HERBERT PARK AND NEARBY IN BALLSBRIDGE THE ROAD RATHER THAN THE PUBLIC PARK
Herbert Park is the name of a road and a public park in Ballsbridge, Dublin.
Ballsbridge (from historic Ball’s Bridge) is an affluent neighbourhood of Dublin. The area is largely north and west of a three-arch stone bridge across the River Dodder, on the south side of the city. The sign on the bridge still proclaims it as “Ball’s Bridge”, in recognition of the fact that the original bridge on that location was built and owned by the Ball family, a well-known Dublin merchant family in the 1500s and the 1600s. The current bridge was built in 1791.
The bridge itself forms the heart of the Ballsbridge suburb which extends northwards towards the Grand Canal along Northumberland Road up to Haddington Road and Shelbourne Road, southwards along the Merrion Road towards Merrion and along Anglesea Road towards Donnybrook, and westwards to encompass the area around Pembroke Road, Clyde Road, Elgin Road and Herbert Park.
Herbert Park, a public park, is thirty-two acres in size and is divided by a road, also called Herbert Park, and forms part of Ballsbridge’s nebulous border with Donnybrook.
The Royal Dublin Society (RDS) has its grounds here, and the Lansdowne Road headquarters of the Irish Rugby Football Union (IRFU) is on the boundary between Ballsbridge and Irishtown. The corporate headquarters of Allied Irish Banks (AIB) are also located in Ballsbridge.

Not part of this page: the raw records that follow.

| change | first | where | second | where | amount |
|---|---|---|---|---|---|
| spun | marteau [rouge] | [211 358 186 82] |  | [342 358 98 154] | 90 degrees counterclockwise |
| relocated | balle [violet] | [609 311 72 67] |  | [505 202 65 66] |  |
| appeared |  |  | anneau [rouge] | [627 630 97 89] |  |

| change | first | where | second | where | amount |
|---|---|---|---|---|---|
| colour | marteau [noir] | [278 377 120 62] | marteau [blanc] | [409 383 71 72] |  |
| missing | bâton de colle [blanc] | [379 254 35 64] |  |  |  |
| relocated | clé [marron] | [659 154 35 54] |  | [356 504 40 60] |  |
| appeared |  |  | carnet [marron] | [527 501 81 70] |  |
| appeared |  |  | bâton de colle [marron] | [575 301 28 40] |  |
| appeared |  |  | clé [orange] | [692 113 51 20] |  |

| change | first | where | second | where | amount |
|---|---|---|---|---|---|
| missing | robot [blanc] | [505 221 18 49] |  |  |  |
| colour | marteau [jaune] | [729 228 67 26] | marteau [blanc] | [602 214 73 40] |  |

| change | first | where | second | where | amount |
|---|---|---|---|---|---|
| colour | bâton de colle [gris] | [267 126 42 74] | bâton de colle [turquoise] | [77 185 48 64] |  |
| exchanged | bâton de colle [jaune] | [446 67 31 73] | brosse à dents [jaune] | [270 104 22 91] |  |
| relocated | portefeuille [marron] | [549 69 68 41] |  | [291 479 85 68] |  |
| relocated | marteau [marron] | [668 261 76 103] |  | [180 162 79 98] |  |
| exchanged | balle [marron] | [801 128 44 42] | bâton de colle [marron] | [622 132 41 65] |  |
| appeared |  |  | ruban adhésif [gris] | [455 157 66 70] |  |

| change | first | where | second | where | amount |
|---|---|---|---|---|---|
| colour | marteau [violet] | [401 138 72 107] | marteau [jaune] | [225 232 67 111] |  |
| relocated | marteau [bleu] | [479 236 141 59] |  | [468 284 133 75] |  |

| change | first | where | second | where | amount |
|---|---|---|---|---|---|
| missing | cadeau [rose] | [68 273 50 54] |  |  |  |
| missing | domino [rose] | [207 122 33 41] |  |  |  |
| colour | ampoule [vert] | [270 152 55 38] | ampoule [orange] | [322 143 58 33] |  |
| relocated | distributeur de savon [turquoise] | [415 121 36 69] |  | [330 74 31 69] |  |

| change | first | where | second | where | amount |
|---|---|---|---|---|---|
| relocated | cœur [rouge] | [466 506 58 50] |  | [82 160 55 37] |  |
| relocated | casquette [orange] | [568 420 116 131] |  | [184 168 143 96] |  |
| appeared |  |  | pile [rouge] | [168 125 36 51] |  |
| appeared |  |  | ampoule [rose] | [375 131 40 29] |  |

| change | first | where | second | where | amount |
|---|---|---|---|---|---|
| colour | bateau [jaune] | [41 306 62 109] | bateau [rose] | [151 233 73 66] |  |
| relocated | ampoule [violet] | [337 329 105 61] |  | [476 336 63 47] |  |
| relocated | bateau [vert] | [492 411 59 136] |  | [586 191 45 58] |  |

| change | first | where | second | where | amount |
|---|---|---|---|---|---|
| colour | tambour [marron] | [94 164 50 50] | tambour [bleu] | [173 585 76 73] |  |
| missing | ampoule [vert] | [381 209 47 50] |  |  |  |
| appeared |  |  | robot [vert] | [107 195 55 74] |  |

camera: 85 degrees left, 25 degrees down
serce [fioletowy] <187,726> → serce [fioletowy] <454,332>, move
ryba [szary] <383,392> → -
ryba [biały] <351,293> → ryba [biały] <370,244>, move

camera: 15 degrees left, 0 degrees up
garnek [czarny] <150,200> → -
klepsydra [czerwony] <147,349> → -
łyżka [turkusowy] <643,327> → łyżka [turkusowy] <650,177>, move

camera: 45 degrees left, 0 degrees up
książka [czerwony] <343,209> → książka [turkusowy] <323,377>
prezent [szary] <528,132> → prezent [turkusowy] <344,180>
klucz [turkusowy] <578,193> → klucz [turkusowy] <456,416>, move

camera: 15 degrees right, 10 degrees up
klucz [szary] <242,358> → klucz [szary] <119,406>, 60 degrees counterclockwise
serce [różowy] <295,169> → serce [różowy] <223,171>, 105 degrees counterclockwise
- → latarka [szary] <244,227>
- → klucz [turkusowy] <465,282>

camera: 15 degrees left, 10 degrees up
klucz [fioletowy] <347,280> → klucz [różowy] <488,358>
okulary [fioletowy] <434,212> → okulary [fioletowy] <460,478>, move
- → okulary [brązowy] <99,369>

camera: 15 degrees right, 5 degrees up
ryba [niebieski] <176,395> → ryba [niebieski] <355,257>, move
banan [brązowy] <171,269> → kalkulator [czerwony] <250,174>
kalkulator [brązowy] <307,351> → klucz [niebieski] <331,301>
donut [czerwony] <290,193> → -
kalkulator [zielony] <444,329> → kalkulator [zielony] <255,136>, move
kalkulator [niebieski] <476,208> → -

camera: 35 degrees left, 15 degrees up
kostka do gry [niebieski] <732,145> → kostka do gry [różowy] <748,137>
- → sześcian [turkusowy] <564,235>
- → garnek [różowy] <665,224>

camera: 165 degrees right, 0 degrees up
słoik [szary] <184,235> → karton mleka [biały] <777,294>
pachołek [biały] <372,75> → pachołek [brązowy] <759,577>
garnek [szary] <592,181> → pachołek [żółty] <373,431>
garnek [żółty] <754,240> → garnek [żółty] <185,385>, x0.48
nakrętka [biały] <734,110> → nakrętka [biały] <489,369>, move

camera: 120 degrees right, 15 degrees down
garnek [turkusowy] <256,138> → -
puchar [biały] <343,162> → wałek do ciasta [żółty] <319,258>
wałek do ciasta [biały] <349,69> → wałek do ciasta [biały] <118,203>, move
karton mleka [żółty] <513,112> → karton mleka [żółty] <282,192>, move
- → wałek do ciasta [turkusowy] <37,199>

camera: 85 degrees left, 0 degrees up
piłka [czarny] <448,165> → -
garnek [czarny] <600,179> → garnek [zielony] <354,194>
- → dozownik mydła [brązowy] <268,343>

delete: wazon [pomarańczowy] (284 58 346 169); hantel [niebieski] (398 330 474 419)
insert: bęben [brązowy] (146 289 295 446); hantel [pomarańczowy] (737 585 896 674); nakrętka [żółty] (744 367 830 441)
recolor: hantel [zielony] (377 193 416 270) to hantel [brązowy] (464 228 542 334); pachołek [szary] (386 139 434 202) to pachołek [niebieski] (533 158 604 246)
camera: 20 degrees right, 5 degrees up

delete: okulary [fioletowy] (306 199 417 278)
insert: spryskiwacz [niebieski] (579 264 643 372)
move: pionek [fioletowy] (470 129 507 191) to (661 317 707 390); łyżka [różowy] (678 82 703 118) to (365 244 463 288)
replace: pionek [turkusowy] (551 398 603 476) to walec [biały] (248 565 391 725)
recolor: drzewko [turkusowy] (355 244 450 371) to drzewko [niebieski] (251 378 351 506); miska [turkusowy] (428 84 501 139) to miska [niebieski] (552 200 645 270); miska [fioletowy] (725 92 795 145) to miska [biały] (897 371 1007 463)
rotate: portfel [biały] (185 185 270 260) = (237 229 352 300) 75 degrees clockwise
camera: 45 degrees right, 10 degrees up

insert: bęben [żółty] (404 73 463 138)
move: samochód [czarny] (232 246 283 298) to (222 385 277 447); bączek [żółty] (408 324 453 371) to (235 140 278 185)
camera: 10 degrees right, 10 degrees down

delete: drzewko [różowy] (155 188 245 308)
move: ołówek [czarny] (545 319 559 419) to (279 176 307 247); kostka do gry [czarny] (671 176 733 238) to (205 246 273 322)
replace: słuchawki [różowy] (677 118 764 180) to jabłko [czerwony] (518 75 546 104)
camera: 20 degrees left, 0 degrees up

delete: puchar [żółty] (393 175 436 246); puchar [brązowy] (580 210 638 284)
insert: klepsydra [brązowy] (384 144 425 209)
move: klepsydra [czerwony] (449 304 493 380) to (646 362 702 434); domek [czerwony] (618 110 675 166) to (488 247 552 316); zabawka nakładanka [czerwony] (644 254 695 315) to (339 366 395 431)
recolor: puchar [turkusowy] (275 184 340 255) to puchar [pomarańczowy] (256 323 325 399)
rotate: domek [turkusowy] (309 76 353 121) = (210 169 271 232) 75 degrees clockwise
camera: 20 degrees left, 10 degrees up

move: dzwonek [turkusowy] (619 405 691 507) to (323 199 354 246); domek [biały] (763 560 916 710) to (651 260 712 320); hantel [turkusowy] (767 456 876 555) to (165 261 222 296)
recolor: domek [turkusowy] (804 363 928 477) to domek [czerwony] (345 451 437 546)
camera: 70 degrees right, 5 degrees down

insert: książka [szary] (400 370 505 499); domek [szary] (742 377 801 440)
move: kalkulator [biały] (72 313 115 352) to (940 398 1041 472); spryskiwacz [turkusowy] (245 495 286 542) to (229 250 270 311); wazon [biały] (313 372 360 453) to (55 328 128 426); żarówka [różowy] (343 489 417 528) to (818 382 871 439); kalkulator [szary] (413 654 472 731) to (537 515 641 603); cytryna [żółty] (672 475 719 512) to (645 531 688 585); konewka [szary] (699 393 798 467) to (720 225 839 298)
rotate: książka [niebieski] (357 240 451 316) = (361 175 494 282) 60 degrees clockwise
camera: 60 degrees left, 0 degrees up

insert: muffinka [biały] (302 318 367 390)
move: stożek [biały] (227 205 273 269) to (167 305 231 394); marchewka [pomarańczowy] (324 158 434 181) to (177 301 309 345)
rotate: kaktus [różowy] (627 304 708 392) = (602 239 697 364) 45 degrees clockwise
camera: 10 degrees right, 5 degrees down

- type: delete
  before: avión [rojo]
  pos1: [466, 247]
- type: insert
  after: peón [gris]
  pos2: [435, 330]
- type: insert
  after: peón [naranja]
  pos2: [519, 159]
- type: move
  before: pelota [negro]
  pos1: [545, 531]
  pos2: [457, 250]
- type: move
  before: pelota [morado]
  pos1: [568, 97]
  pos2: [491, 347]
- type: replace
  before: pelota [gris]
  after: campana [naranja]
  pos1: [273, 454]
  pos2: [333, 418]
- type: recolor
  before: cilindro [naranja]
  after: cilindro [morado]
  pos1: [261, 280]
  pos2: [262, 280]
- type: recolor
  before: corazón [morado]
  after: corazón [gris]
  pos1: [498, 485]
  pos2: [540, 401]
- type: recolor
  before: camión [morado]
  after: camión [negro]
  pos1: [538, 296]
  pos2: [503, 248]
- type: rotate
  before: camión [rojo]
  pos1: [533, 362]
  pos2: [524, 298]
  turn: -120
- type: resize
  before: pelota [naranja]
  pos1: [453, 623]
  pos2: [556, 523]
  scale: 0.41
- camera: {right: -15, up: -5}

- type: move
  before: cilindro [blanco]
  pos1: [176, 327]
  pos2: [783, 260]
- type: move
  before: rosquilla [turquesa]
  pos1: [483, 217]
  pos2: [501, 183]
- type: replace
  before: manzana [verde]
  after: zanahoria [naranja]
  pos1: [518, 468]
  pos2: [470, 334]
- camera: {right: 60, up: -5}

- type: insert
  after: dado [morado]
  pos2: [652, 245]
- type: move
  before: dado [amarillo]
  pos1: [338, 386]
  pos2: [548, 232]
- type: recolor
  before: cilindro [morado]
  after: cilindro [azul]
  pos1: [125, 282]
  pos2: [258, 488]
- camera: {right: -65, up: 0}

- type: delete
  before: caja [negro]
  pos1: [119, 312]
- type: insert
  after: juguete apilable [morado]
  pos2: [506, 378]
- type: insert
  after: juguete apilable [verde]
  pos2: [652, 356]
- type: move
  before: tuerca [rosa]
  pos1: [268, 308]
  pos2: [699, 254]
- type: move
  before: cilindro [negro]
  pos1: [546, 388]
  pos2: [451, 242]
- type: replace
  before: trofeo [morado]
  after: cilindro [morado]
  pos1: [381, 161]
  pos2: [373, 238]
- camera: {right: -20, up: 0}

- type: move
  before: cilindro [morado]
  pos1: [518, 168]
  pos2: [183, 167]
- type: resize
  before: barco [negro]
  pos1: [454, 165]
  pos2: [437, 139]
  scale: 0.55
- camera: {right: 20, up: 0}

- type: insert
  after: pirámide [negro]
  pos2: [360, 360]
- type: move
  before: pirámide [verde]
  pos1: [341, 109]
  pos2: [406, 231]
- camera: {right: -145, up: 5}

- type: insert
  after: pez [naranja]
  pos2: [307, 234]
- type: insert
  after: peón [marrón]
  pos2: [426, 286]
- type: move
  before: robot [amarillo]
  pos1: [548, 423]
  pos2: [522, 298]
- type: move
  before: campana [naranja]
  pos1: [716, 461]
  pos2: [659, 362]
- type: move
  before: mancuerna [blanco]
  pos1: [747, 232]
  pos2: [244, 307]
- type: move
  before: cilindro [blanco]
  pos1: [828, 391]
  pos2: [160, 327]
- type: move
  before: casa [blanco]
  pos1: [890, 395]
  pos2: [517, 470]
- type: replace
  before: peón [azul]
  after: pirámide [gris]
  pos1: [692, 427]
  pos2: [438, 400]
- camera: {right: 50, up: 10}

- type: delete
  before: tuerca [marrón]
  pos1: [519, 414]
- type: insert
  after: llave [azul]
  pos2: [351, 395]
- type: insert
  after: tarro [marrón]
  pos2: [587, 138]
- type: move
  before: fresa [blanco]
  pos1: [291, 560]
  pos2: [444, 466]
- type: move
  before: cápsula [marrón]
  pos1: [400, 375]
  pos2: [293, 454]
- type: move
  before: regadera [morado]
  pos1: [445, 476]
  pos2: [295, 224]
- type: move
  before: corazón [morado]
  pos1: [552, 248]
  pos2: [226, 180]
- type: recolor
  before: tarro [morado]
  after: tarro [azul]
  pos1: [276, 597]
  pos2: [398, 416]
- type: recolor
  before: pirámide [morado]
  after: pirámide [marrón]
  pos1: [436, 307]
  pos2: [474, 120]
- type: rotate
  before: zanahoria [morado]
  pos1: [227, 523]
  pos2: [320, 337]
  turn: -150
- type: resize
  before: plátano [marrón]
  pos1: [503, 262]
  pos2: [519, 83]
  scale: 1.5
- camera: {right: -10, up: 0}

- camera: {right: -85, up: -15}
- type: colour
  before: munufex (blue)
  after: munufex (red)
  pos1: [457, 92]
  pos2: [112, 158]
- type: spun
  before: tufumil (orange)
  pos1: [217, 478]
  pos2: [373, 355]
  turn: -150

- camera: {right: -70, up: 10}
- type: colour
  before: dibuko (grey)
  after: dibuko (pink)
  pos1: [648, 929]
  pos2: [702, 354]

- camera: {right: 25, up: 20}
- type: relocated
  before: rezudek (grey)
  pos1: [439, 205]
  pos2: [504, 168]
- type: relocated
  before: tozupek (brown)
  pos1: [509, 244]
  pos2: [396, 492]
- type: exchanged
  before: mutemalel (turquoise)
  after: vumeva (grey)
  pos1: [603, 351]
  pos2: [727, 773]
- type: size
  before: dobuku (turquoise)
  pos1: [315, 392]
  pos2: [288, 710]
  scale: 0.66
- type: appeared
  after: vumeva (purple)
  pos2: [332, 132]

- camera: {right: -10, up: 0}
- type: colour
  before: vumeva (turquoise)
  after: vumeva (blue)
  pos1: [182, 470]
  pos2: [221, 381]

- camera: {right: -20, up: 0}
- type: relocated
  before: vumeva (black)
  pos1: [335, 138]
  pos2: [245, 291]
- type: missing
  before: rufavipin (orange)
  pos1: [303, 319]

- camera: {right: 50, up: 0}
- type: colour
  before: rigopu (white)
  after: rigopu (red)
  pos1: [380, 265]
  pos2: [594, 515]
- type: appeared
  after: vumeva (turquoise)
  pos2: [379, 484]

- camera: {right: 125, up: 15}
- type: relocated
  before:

Ailesbury Road, along with adjacent Shrewsbury Road, contains the most expensive properties in Dublin, and the roads are featured in the Irish edition of the board-game Monopoly. Shrewsbury Road was the sixth most expensive street in the world in 2007.
Many of Dublin’s embassies and diplomatic residences are located in the southern part of Ballsbridge on and around Ailesbury Road. The British, American, Italian, Spanish, Dutch and Israeli embassies are all located in the Ballsbridge area of Dublin.
The U.S. embassy, an iconic cylindrical building, is a major landmark in present-day Ballsbridge. It was designed in 1955 by John M. Johansen, Professor of Architecture at Yale University. The project was 9 years in incubation and the building was inaugurated in 1964.